In Burma, the lull after the storm. Calm rides on picking chief acceptable to Army and protesters
Bangkok — An anxious calm has fallen over Burma's capital, report Western diplomats in Rangoon. Protesters, having forced the ouster of a new government leader last Friday, await the choice of another one by week's end.
The uneasy lull comes after last week's violent protests which led to the departure of Sein Lwin, only 17 days after the notorious Army man was given power.
His sudden downfall was a watershed for the military and ruling party, Burma experts say, and will greatly influence the tricky leadership transition in this inward-looking, impoverished nation.

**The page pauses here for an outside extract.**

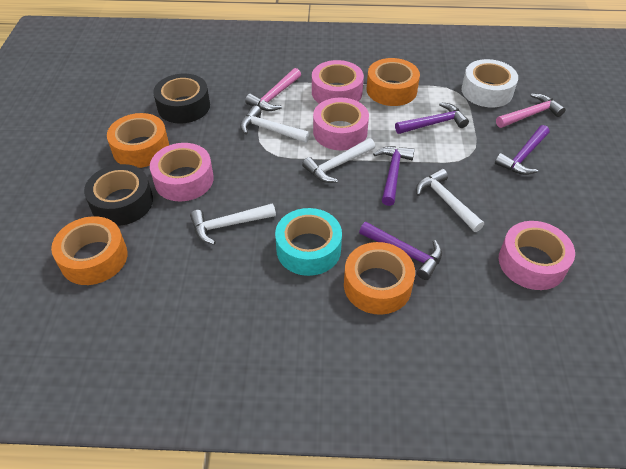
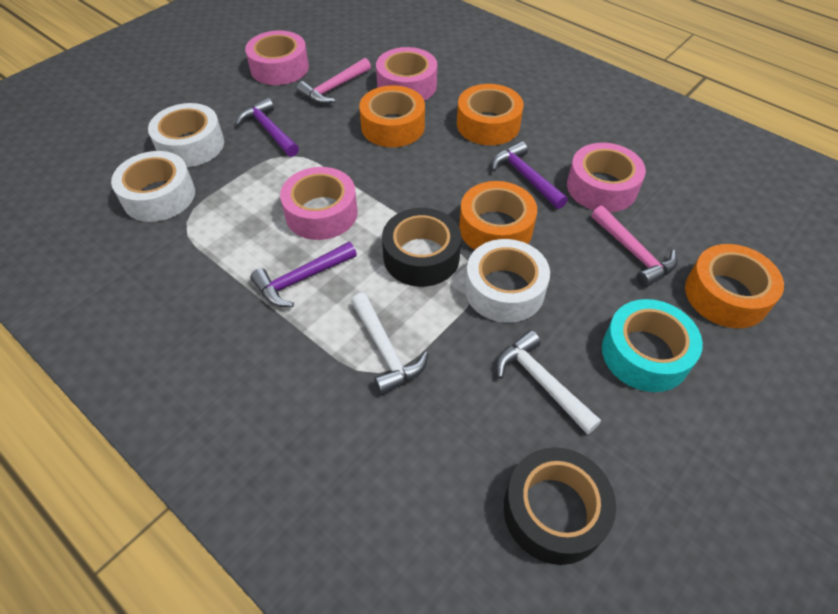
purple hammer: 4 -> 3
white hammer: 4 -> 2
white tape: 1 -> 3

``The leadership can never have the same esprit as it claimed it had,'' said long-time Burma watcher David Steinberg, who visited the country twice this year. ``They thought they could insulate the people from outside information. But they can't. The people feel the world is passing them by,'' he adds.
Sein Lwin is a close colleague of Burma's long-time ruler, Ne Win, who resigned as party chairman last month after a series of riots. Despite holding no official job, Ne Win is believed to still hold power.
A replacement is expected to be selected Thursday at a secret meeting of the military branch of the nation's only legal political party, the Burmese Socialist Program Party, to be followed Friday by a larger party meeting and then a meeting of the legislature.
The choice of a party chairman and national president acceptable to both the military and protesters will not be easy, say Burma watchers.
During his 26 years in power, Ne Win allowed no one under him to challenge him. The result is an acute shortage of leaders, especially those able to push through badly needed economic reforms announced last month.
The removal of Sein Lwin was taken as a victory by protesters, who promise to keep the heat on the government. They are demanding a multiparty system, economic relief, increased civil rights, plus retribution for Sein Lwin's role in violent repression of past protests.
In all, several hundred Burmese were killed in what began as a tea-house brawl last March that ignited riots in Rangoon. The recent protests were helped along by a widespread economic malaise and outrage at police brutality, say diplomats, who claim several hundred Burmese have been killed so far.
``The disillusionment is in virtually all segments,'' says University of Illinois scholar F.K.Lehman, who was in Burma from March to June. ``The Army and the party - the two are intertwined - thought the protesters were just disaffected students,'' he adds. ``But the Army forgot that they are related to the whole population. By staying on, Sein Lwin would have jeopardized military unity.''
Diplomats estimate only about one-fifth of hundreds of thousands of demonstrators were students in the nationwide general strike held Aug. 8.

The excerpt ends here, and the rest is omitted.